It's no secret that most of American journalism is liberal in its politics. The diversity they prize has nothing to do with diversity of thought.
The leaders in this mean-girl approach to Trump voters are most often white men, as liberally savage in their beliefs as my old lefty college professor insisting that poor mountain villagers yearned for socialism.
"No, they don't," I said, thinking of my cousins back in our family's mountain village. "All villagers want is water for their crops, and to be left alone."
Sadly, I didn't get the A.
But I do get the politics of journalism, like the politics of the universities.

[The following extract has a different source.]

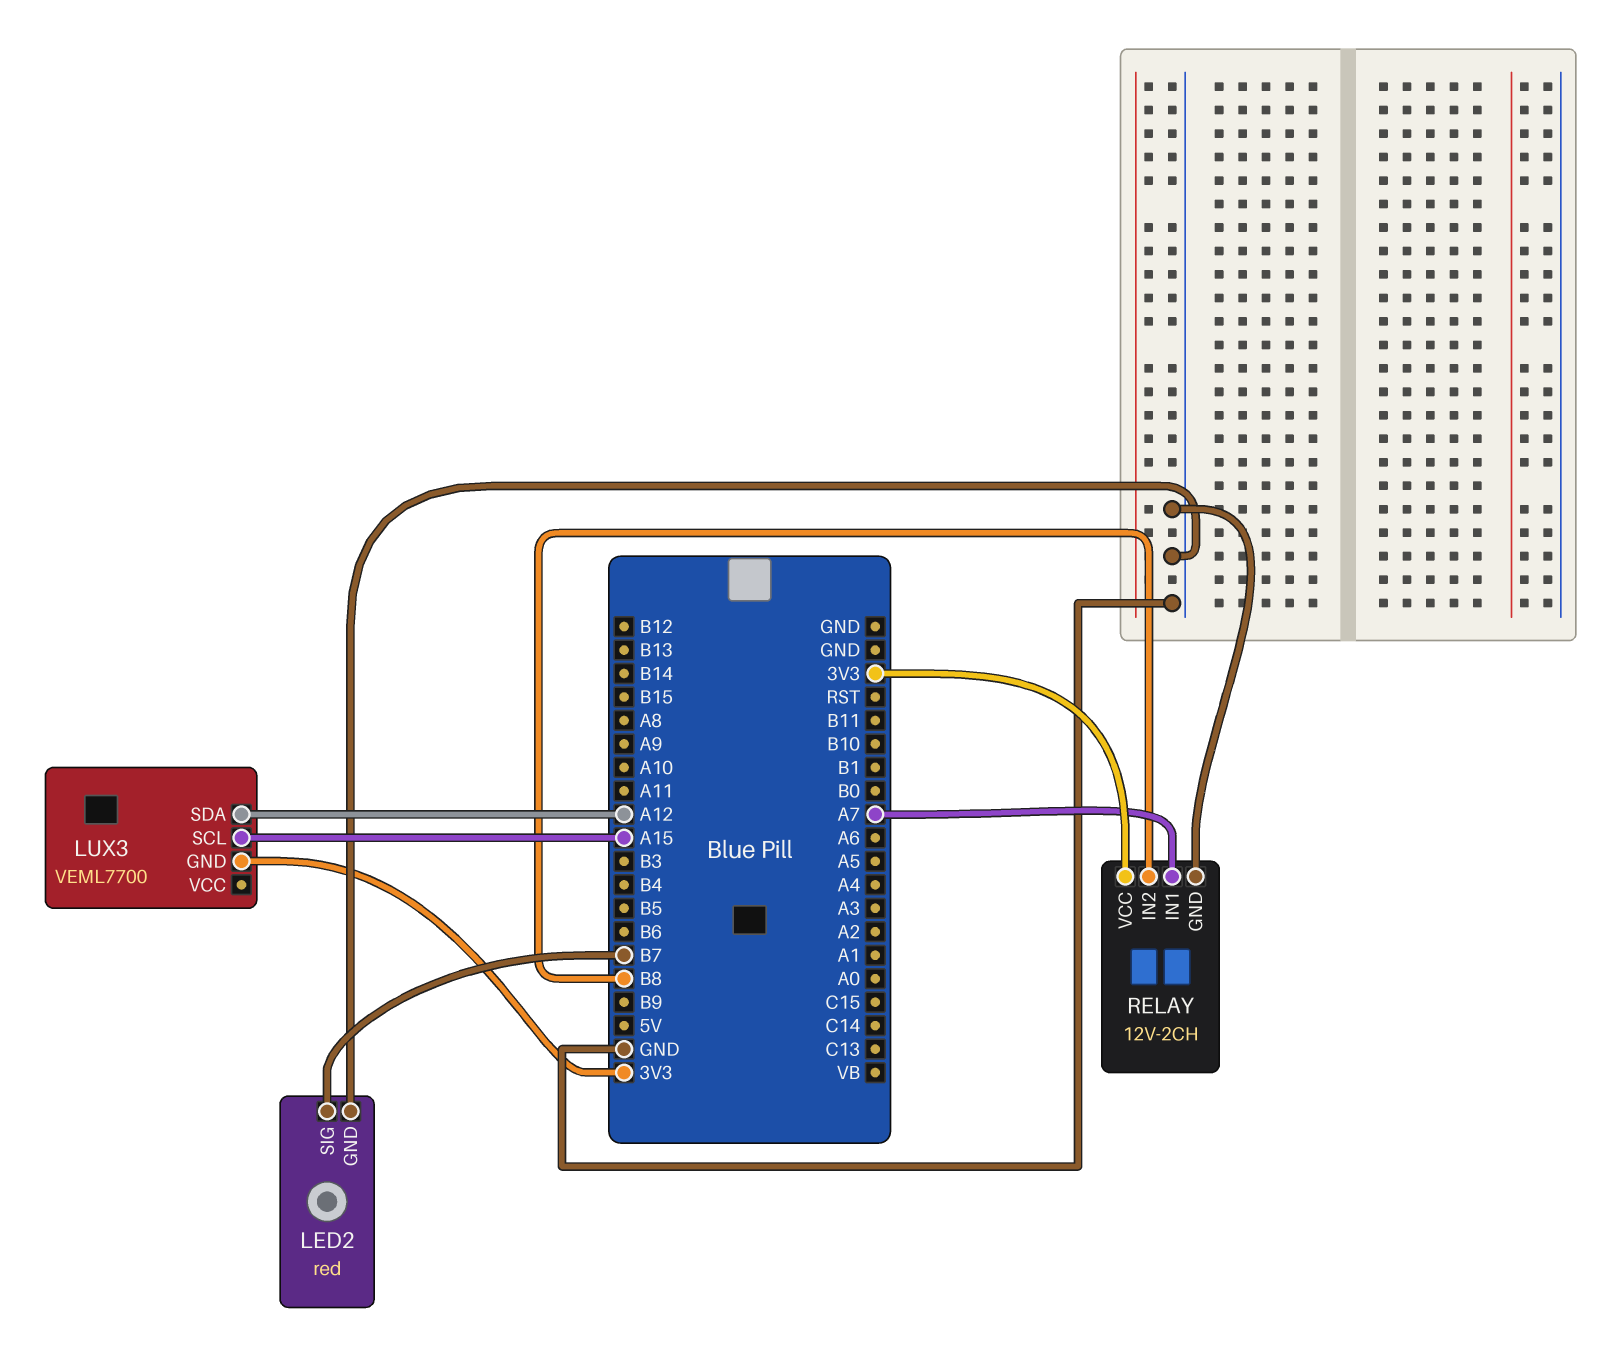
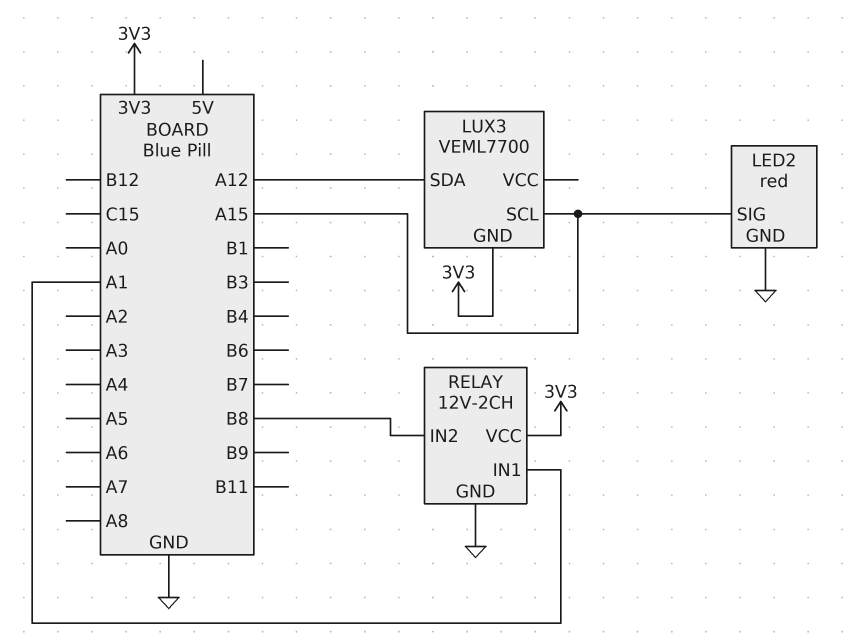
LED2 pin SIG: B7 -> A15
RELAY pin IN1: A7 -> A1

What bothers me, though, is that such tribal thinking, reinforced by threats of shame, has blinded the intelligentsia to the pain of Americans who voted Tuesday.

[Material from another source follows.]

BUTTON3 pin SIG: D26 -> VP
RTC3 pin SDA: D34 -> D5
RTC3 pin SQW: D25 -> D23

Willful blindness isn't only stupid, it's dangerous.
Even the son of a villager can see that.
It wasn't the uneducated or the knuckle-draggers or the guys drinking beer in the garage working on their own cars that cost the election for Clinton.

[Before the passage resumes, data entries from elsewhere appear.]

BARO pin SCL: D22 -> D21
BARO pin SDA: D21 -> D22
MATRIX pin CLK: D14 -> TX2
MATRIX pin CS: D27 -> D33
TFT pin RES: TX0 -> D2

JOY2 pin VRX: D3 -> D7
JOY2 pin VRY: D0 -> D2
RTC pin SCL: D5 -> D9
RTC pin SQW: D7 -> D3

She had Wall Street and K Street lobbyists, and the former Republican Iraq War planner neoconservatives, and the GOP nevertrumpers, the hedge fund guys. She had everything. She had Obama propping her up. And yet she lost.
Why? Because Trump kept saying "Jobs, jobs, jobs," a phrase once used by former Mayor Richard Daley of Chicago during a campaign.
It used to irk me, this chanting of "jobs." But it was simple. And that's what people wanted then and now. They don't want a handout. They wanted to work and to be left alone.
Yet they were shamed by elites and a relentless barrage of news stories, columns, all illustrating how deplorable they had become.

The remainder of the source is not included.